A typical response from an eighth-grade student when presented with science content is along the lines of, "Why does this matter, and when will I ever use this?"
If there is no real-life application to their lives, the students are hard-pressed to truly understand the content -- no matter how experienced or good their science teacher is regarding content or teaching.
The best way to help students understand the nature of science is by giving them the learning opportunities through hands-on, inquiry-based labs. These experiences allow students to explore science concepts in real-life situations, while also encouraging them to create their own questions to be tested.
For me as a teacher, the enthusiasm and joy the students experience when they figure out a concept for themselves is the best reward. In my 18 years of teaching, the biggest impact on students' learning is when they are able to experience hands-on inquiry-based labs where they figure things out for themselves. When a student struggles and finally succeeds in their understanding, the confidence they gain is immeasurable.
Each year, the Martha Holden Jennings Foundation has four annual educator awards to honor the work of classroom teachers.
One of the awards is the Master Teacher Award, which is given annually to a PK-12 teacher. The award comes with a grant that is to be used for a project to benefit students through deep learning.

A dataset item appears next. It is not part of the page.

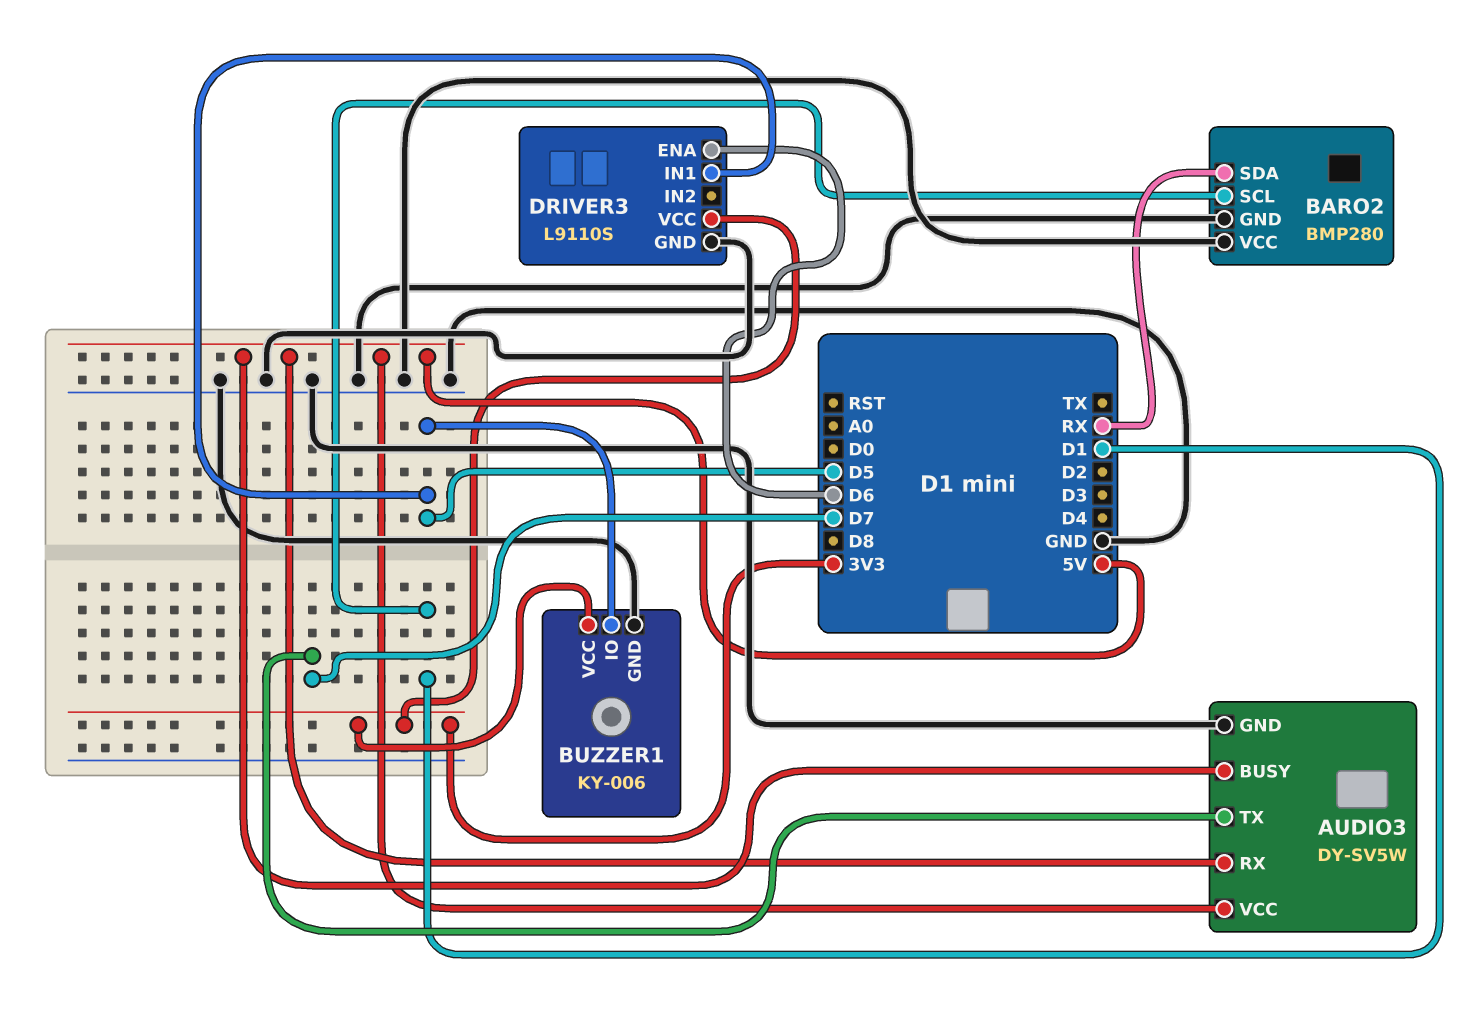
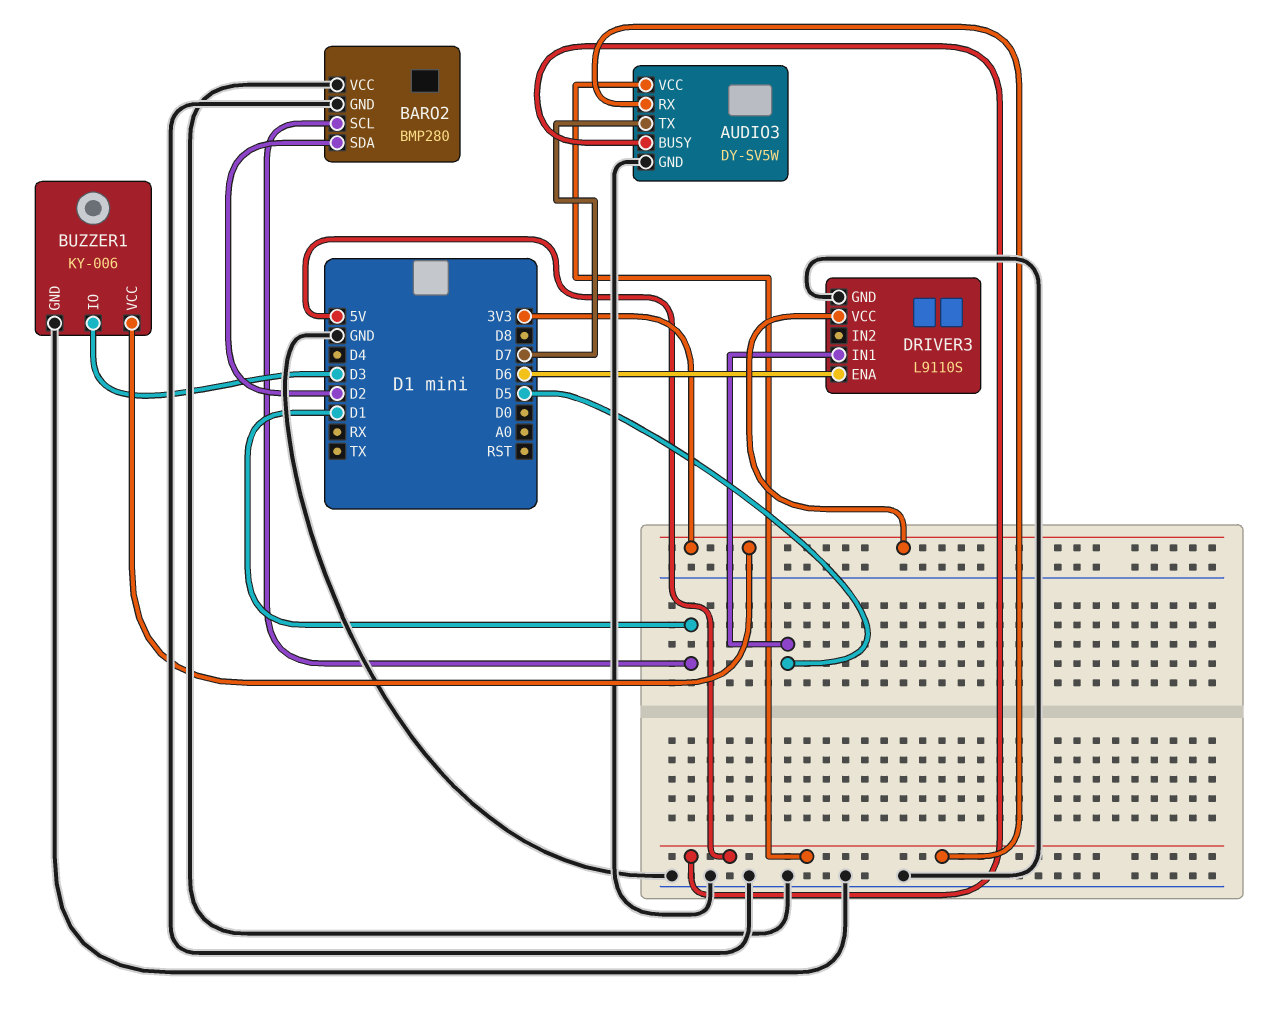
BARO2 pin SDA: RX -> D2
BUZZER1 pin IO: D5 -> D3

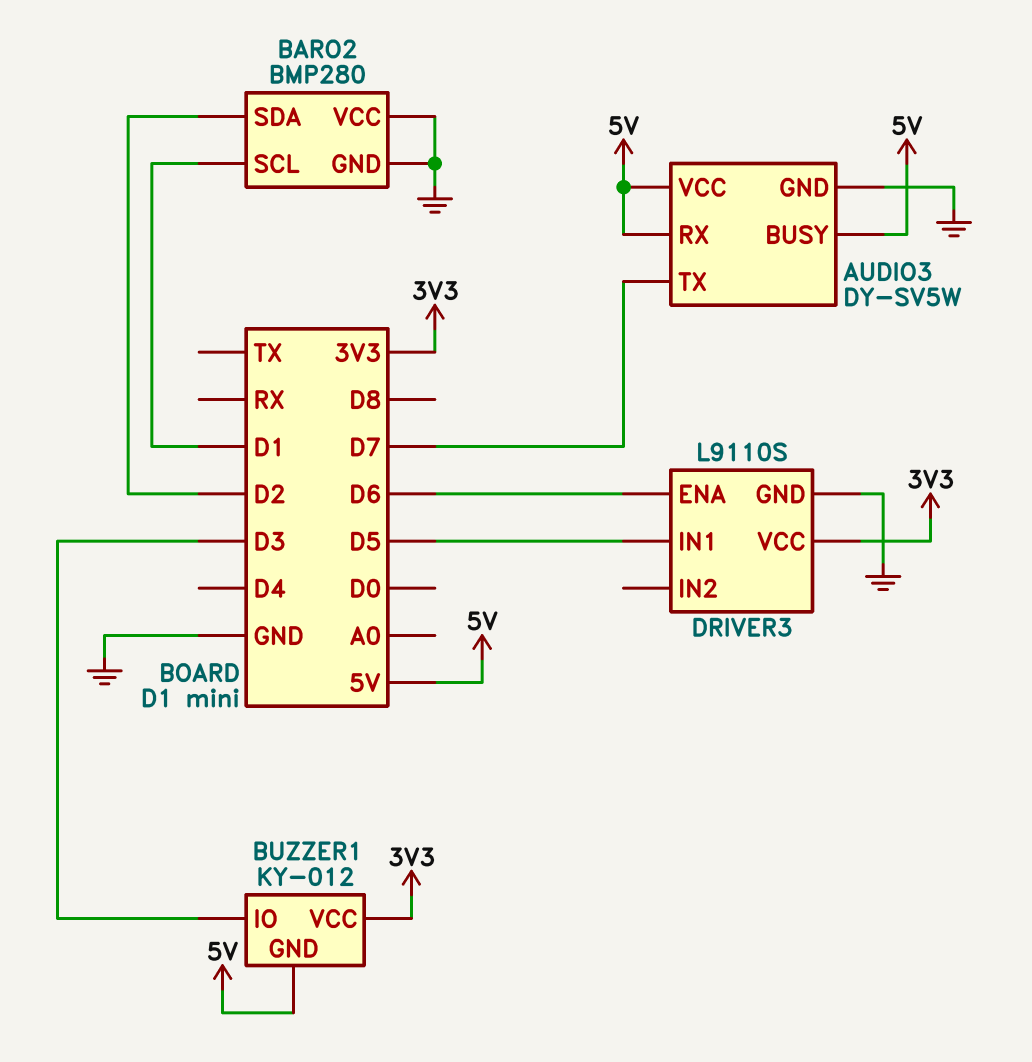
BUZZER1: KY-006 -> KY-012
BUZZER1 pin GND: GND -> 5V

This past school year I received the Martha Holden Jennings Foundation 2020 Master Teacher Award. This is an honor and humbling, but also exciting, as I am going to be able to use the grant to directly and significantly benefit my eighth-grade students.
This will allow my school to continue the work with hands-on, inquiry-based learning that began a number of years ago with Dr. Gordon Aubrecht's Middle School Science Impact Project at Ohio State University. The implementation of the Middle School Science Impact Project successfully increased student performance on the Ohio State Test.
This grant will further the work by purchasing multiple stream tables and other supplies needed to give the eighth-grade students the experiences for the erosion and deposition unit that are essential to their learning. The project is centered on students solving the problem of increasing erosion of land. The project will culminate in students writing a simulation proposal based upon their data to a park service detailing how to decrease water erosion to save the land.
This award will affect my eighth-grade students by enriching their science learning to allow them to have real-life experiences with erosion and deposition of sediment. Now they will finally be able to answer the questions of, "Why does it matter and when will I ever use this?"
Jennifer Zelei is a science teacher with the South-Western City School District.